Three-dimensional myocardial strain estimation from volumetric ultrasound: Experimental validation in an animal model

Although real-time three-dimensional echocardiography has the potential to allow for more accurate assessment of global and regional ventricular dynamics compared to the more traditional two-dimensional ultrasound examinations, it still requires rigorous testing and validation against other accepted techniques should it breakthrough as a standard examination in routine clinical practice. Very few studies have looked at a validation of regional functional indices in an in-vivo context. The aim of the present study therefore was to validate a previously proposed 3D strain estimation-method based on elastic registration of subsequent volumes on a segmental level in an animal model. Volumetric images were acquired with a GE Vivid7 ultrasound system in five open-chest sheep instrumented with ultrasonic microcrystals.

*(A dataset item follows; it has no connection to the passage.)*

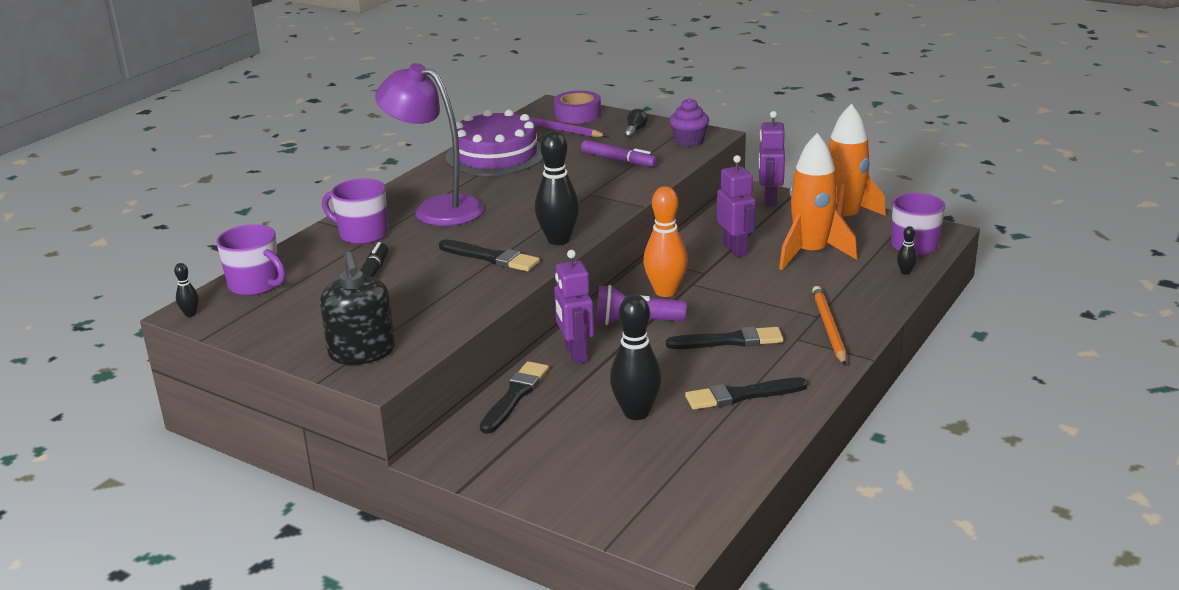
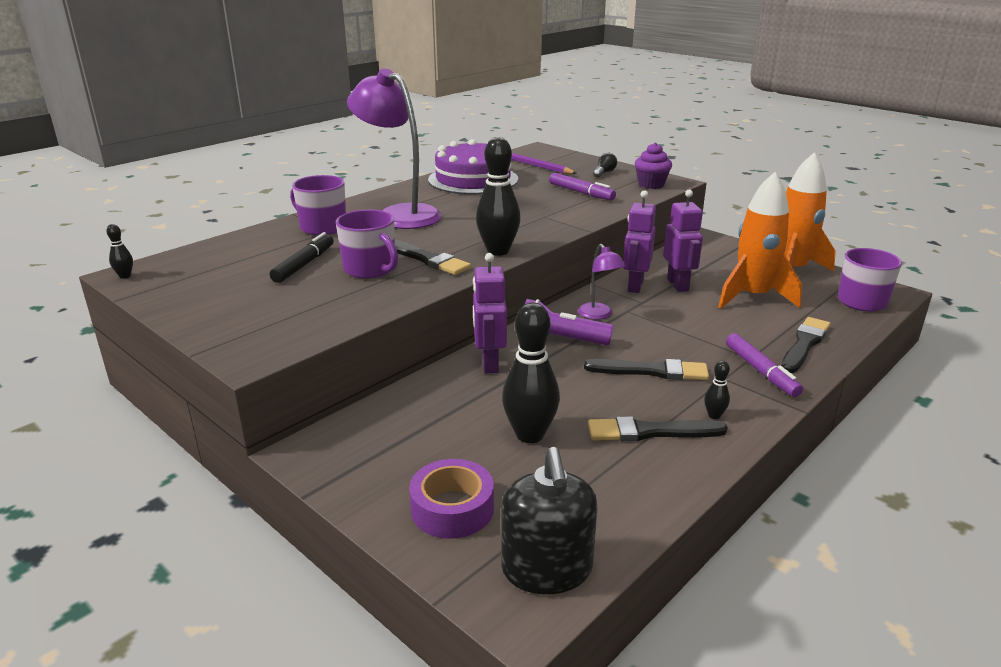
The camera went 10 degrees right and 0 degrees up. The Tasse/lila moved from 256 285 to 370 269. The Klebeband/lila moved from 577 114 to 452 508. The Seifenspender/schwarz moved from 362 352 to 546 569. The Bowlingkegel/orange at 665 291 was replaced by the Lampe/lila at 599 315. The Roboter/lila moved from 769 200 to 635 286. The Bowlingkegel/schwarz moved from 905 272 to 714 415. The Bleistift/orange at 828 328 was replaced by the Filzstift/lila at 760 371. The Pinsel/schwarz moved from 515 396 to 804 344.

Radial (ε_RR), longitudinal (ε_LL) and circumferential strain (ε_CC) were estimated during four stages: at rest, during esmolol and dobutamine infusion, and during acute ischemia. Moderate correlations for ε_LL (r=0.63; p<;0.01) and ε_CC (r=0.60; p=0.01) were obtained, whereas no significant radial correlation was found. These findings are comparable to the performance of the current state-of-the-art commercial 3D speckle tracking methods.